Civitavecchia, è caos sui dehor • Terzo Binario News

Civitavecchia, è caos sui dehor

Dic 15, 2019 | Civitavecchia, Politica, Urbanistica

Corsa contro il tempo per evitare che le installazioni esterne – che vanno distinte dai dehor – vengano rimosse perché irregolari. Per l’assessore all’urbanistica Sandro De Paolis c’è da modificare il regolamento entro il 30 gennaio, con due aspetti critici: un’approvazione del consiglio comunale e la quadra da trovare con la Soprintendenza Archeologia, Belle Arti e Paesaggio del Lazio. Perché neanche a dirlo torna lo spettro che ha paralizzato per anni la città ovvero la Paesaggistica.

Per De Paolis ” ci portiamo dietro un problema non risolto dal Pincio targato 5 Stelle. Per la Soprintendenza, non c’è distinzione fra dehor e installazione mobile quindi per entrambe le richieste avanzate dai commercianti va richiesta la Paesaggistica. Per questo motivo, chi non l’ha presentata ma ha potuto installare con il benestare del Comune ora ha un problema, con il rischio concreto di dover smontare tutto per l’ennesima volta con tutte le conseguenze economiche e burocratiche del caso. Con un tavolo tecnico messo in piedi insieme all’ente culturale stiamo cercando di trovare un compromesso, ma non è detto che si faccia in tempo.

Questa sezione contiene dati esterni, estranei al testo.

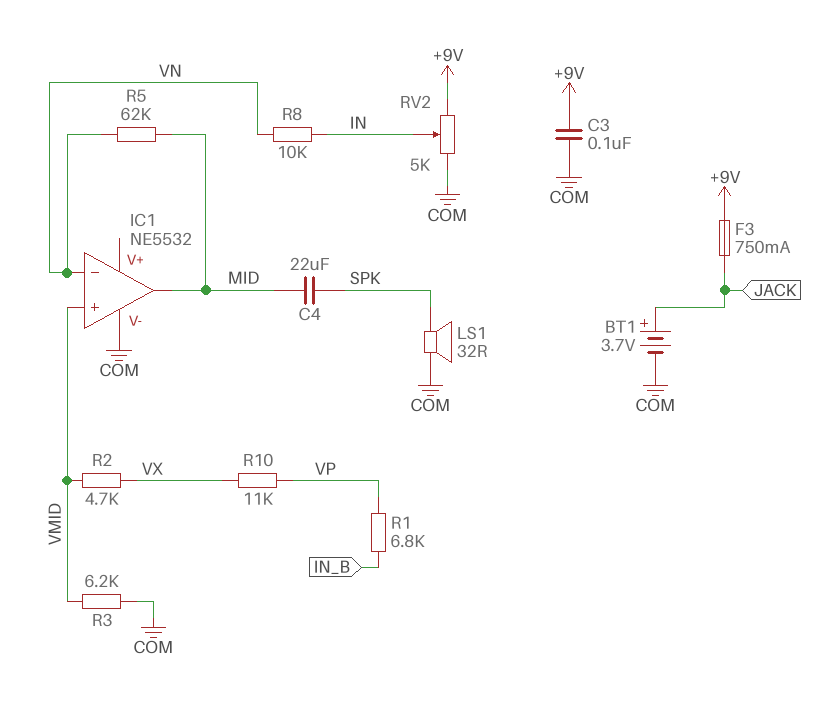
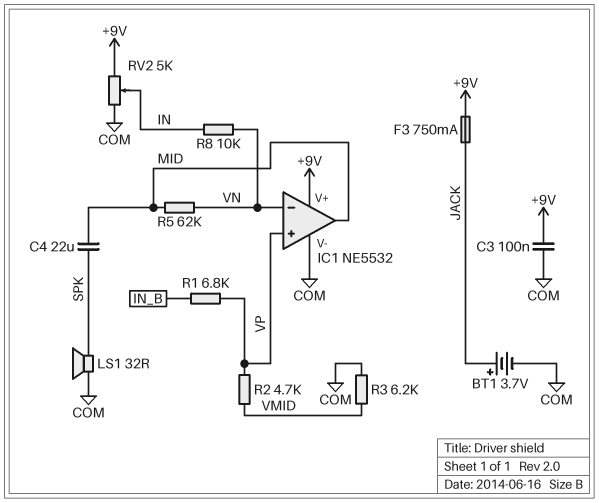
IC1 pin V+: none -> +9V
IC1 pin in+: VMID -> VP
R2: 4.7k (VMID, VX) -> 4.7k (VMID, VP)
R10: 11k (VP, VX) -> none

Anzi, l’intenzione della Soprintendenza appare quella di allargare la “zona rossa”, l’area del centro storico vincolata alla Paesaggistica”.

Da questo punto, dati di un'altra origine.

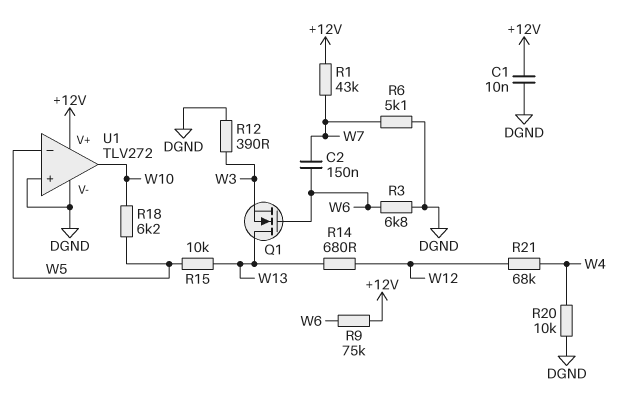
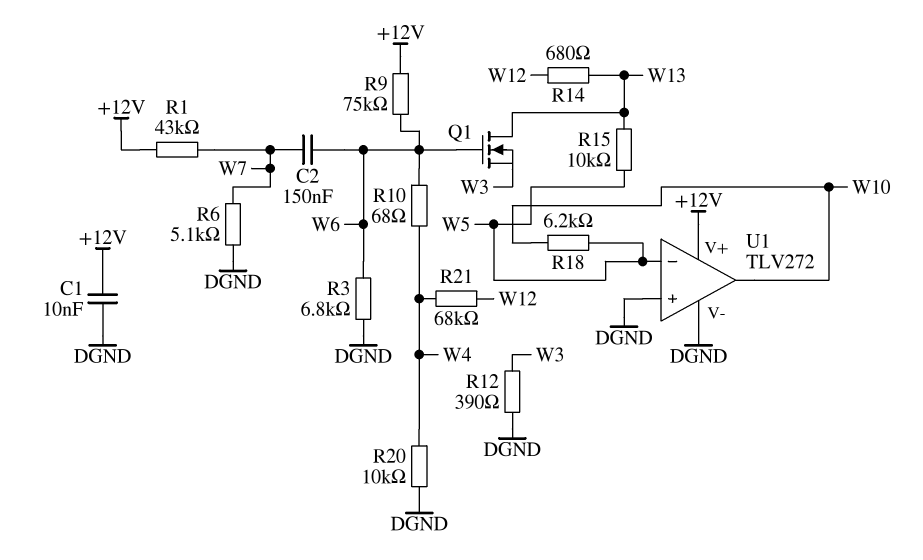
R10: none -> 68 (W4, W6)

La replica di Enzo D’Antò, attuale consigliere M5S ed ex assessore al commercio, non s è fatta attendere e più che l’Amministrazione mette nel mirino la Soprintendenza e rimanendo convinto del fatto suo: ” Se affermano di non aver concordato con noi i passaggi burocratici mentono. A maggio io, l’ex assessore Alessandro Ceccarelli e l’ex sindaco Antonio Cozzolino oltre ai tecnici del Pincio, andammo personalmente nella sede dell’ente per discutere della faccenda. L’accordo arrivò, sebbene ci dissero che andava formalizzato tramite circolare. Sono pronto a tornarci per verificare de visu quanto affermano. Il problema nasceva dal fatto che loro per primi avevano concesso dei permessi senza l’ex articolo 21 e poi lo fece anche il Pincio. In questo senso si cercò di condividere le colpe al 50% e si attese la stesura della circolare per risolvere la grana. Attraverso dei sopralluoghi effettuati in centro si sono accorti che qualcosa non corrispondeva rispetto alle domande presentate, da qui la stretta che rischiano di dover pagare tutti i commercianti. L’allargamento della “zona rossa”? Non si inventino nulla, il Pirgo resta fuori” conclude il consigliere grillino.
Spostando la questione dal piano politico a quello commerciale, ecco l’intervento del Comitato Luci Spente Commercianti Civitavecchia, che come categoria si trova nella scomodissima posizione fra incudine e martello. Infatti fanno sapere che ” diversi operatori hanno investito decine di migliaia di euro per i dehors con l’intenzione di avviare anche nuova occupazione seguendo pedissequamente il nuovo ultimo regolamento. In alcuni casi, dopo aver rimosso le strutture precedenti considerate non in regola affrontando così debiti e lavoro ridotto per alcune stagioni. Moltissimi ora rischiano, a causa della Soprintentenza, di smontare la struttura, il che inciderà pesantemente su bilancio e occupazione. Una catastrofe cittadina. Invitiamo il Pincio a intervenire per sanare una situazione assurda che rischia di compromettere un settore, come quello dei pubblici esercizi determinante per il turismo e lo sviluppo”.